Turquoise is a mineral with a hardness of 6 out of 10 on the Mohs scale of mineral hardness [?]. These Triclinicly structured gems are made of hydrated copper aluminum phosphate, their full chemical compound being Cu|Al6(PO4)4(OH)8,5H2O.

Turquoise is a hydrated phosphate of copper and aluminum in the Phosphates, Arsenates, Vanadates group, with a triclinic crystal system.

It rarely occurs as prismatic crystals. It is usually found as light-blue or green masses, nodules, and veins, sometimes filling cavities in various rocks. When it occurs as thin strips, it is tighter and brightly-colored at the center, lighter and porous on the outside.

It is light, very fragile, with good cleavage that is parallel to its prism faces, and fracture that is smoothly-curved, like that of a shell. It is translucent only in thin sections, with a luster that may be like wax, or porcelain. Its hardness corresponds to the size of turquoise grains in the crystalline aggregate, progressing from semi-hard to a consistency almost like blackboard chalk. It has a very high melting point, and is soluble in hydrochloric acid only when heated. It is also sensitive to soap, water, and grease.

When polished, untreated turquoise may be a strong blue color, but is more often pale sky blue, greenish blue or pale green.

As a mineral mass, turquoise can contain narrow veins of other material, either isolated or like a connected web; these are usually black or brown, sometimes yellowish brown. It may also contain whitish patches of foreign materials, or even tiny crystals of pyrite.

Turquoise is a secondary mineral resulting from the alteration of aluminum-bearing rocks rich in apatite and chalcopyrite, together with chalcedony and "limonite."

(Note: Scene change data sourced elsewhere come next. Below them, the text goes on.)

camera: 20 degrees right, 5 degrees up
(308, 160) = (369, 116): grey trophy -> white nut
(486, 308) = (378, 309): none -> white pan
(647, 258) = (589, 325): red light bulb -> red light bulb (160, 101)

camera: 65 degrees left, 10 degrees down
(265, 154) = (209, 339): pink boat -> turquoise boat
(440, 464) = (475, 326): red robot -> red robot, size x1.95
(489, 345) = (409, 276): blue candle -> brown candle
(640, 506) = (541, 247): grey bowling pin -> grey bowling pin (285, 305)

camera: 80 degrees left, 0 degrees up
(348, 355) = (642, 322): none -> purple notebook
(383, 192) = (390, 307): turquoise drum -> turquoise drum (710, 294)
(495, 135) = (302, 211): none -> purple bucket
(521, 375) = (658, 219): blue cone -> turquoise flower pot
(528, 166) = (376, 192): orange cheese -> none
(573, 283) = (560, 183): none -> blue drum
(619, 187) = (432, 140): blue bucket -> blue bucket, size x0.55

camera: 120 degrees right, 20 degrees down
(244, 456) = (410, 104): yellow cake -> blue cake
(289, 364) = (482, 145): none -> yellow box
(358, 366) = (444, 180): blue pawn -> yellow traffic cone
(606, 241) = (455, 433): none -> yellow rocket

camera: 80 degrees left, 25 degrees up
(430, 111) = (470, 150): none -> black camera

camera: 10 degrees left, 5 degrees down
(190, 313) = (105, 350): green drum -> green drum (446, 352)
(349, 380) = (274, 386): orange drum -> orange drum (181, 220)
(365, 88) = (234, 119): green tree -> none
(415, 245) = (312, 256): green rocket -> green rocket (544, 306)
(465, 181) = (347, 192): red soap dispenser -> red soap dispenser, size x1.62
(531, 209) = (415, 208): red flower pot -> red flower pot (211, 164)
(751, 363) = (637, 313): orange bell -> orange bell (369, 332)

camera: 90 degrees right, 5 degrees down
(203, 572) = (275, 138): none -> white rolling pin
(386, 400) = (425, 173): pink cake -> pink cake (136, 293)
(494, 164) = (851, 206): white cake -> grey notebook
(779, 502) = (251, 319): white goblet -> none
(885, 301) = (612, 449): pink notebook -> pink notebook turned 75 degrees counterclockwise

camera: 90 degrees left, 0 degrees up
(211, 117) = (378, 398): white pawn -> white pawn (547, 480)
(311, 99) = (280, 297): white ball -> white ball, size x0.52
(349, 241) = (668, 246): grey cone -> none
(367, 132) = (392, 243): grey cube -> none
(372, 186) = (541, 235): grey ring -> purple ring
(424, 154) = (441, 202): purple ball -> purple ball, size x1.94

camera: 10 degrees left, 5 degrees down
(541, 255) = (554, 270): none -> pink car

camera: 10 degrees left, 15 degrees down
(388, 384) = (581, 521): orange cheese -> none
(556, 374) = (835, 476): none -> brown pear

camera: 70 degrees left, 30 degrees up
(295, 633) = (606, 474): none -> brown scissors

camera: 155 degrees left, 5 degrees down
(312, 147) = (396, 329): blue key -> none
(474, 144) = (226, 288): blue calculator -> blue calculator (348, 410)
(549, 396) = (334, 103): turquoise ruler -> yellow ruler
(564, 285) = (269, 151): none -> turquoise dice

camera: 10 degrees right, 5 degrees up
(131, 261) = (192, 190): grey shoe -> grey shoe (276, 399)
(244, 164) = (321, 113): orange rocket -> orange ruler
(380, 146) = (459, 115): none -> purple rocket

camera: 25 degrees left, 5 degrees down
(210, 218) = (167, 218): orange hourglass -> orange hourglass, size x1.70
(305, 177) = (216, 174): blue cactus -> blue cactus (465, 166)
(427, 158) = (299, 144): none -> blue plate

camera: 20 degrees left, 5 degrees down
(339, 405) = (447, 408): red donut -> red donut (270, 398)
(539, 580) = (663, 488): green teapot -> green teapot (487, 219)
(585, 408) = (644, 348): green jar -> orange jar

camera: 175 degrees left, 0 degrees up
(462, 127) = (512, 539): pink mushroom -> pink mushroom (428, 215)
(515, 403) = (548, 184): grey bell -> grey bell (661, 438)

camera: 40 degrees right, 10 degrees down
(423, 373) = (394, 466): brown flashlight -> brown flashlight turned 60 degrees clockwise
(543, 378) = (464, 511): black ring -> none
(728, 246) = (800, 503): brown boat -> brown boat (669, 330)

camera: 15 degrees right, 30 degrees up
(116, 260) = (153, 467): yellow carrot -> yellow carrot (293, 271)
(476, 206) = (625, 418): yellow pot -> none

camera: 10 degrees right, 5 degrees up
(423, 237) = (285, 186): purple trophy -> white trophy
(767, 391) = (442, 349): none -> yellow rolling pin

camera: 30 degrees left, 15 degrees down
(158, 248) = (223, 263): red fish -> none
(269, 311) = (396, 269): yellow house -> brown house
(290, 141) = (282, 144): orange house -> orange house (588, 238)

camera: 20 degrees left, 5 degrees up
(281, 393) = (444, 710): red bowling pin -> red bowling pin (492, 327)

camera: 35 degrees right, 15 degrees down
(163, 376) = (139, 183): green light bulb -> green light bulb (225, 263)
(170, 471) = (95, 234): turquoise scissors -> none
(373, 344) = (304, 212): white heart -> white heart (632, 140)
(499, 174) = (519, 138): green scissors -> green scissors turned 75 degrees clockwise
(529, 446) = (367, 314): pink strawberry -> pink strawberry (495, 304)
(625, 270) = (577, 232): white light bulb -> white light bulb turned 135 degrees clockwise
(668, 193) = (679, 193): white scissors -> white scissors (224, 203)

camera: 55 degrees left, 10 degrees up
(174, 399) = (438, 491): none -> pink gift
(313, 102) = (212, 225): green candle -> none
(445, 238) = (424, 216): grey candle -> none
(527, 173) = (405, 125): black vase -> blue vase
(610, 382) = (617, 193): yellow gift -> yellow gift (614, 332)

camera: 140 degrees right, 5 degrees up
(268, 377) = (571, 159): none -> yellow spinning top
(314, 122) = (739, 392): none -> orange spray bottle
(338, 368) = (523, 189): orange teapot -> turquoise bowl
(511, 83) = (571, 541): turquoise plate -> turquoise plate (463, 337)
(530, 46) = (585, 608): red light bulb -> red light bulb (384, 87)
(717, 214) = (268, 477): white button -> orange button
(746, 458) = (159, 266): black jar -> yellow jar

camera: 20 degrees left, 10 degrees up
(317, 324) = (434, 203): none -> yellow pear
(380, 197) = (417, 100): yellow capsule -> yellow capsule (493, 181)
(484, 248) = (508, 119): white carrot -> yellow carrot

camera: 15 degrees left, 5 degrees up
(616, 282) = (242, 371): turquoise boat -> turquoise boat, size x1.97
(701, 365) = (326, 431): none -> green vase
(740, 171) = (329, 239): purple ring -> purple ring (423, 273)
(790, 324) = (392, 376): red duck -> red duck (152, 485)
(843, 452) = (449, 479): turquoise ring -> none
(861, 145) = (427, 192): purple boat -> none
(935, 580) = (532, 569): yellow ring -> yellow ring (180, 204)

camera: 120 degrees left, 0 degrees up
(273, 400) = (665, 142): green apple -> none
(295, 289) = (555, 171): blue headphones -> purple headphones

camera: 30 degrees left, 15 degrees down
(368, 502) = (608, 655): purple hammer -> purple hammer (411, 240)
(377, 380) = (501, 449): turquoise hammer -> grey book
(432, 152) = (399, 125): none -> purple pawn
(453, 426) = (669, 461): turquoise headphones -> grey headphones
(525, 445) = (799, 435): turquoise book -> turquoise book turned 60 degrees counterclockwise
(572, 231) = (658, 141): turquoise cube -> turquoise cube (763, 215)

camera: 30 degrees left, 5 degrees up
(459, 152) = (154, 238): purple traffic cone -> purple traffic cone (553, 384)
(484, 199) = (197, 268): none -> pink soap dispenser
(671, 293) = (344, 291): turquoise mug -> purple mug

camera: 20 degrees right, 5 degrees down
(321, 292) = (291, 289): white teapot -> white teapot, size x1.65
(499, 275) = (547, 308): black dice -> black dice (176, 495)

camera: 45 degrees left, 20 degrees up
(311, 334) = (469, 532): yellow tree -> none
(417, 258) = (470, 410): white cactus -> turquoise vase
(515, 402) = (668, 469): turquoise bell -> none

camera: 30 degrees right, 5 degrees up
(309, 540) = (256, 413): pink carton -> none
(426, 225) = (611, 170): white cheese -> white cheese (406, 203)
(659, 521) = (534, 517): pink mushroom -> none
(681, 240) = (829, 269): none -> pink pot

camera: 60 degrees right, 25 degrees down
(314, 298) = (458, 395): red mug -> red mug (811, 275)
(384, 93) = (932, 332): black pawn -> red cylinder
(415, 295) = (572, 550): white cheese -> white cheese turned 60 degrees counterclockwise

Exceptional sky-blue turquoise, sometimes with white markings, have been found in Iran (Kuh-i-Nishapur, Neyshabur), Egypt (Sinai peninsula) and Turkestan (Samarkand). It is also found in Australia (Queensland, Victoria, and New South Wales). Turquoise from Los Cerillos, New Mexico, and Nevada (USA) is also well-regarded, though it is less popular because it is more greenish than blue.

The best quality turquoise still comes from Iran, but no longer in large amounts. Recent deposits in the USA (Nevada, California, Arizona, New Mexico) have been increasingly exploited. Even if most of it is of low quality, it is used after being treated to improve its hardness, consistency, and color. This treatments include: Impregnation with paraffin or wax, or impregnation with colorless or colored plastic, to make the color livelier, eliminate porosity, and make material of low hardness easier to polish.

The specific gravity [?] for Turquoise is 2.8, it's refractive index [?] is 1.61-1.65, and it's double refraction [?] is 0.04.


Turquoise derives its name from the French word, "pierre turquoise," meaning "Turkish stone," from the fact that it was brought to Europe from the Eastern Mediterranean by Levantine traders, generally known as Turks. It has been mined in Iran since ancient times. The Aztecs extracted it in the area that is now New Mexico. It has served as an ornament for a very long time, having been used by the Egyptians for some thousands of years B.C. But they too, imitated turquoise with ceramic material.

Industrial Usages

Turquoise is a very valuable ornamental stone. Specimens that are of lower quality are often colored artificially or "improved" with oil, wax, or plastics, which are sometimes difficult to tell from untreated high-quality stones. But when examined under a lens, the permeation of paraffin appears as small, white, opaque patches side by side with bluer, translucent areas, sometimes set against a faint background of larger indented patches.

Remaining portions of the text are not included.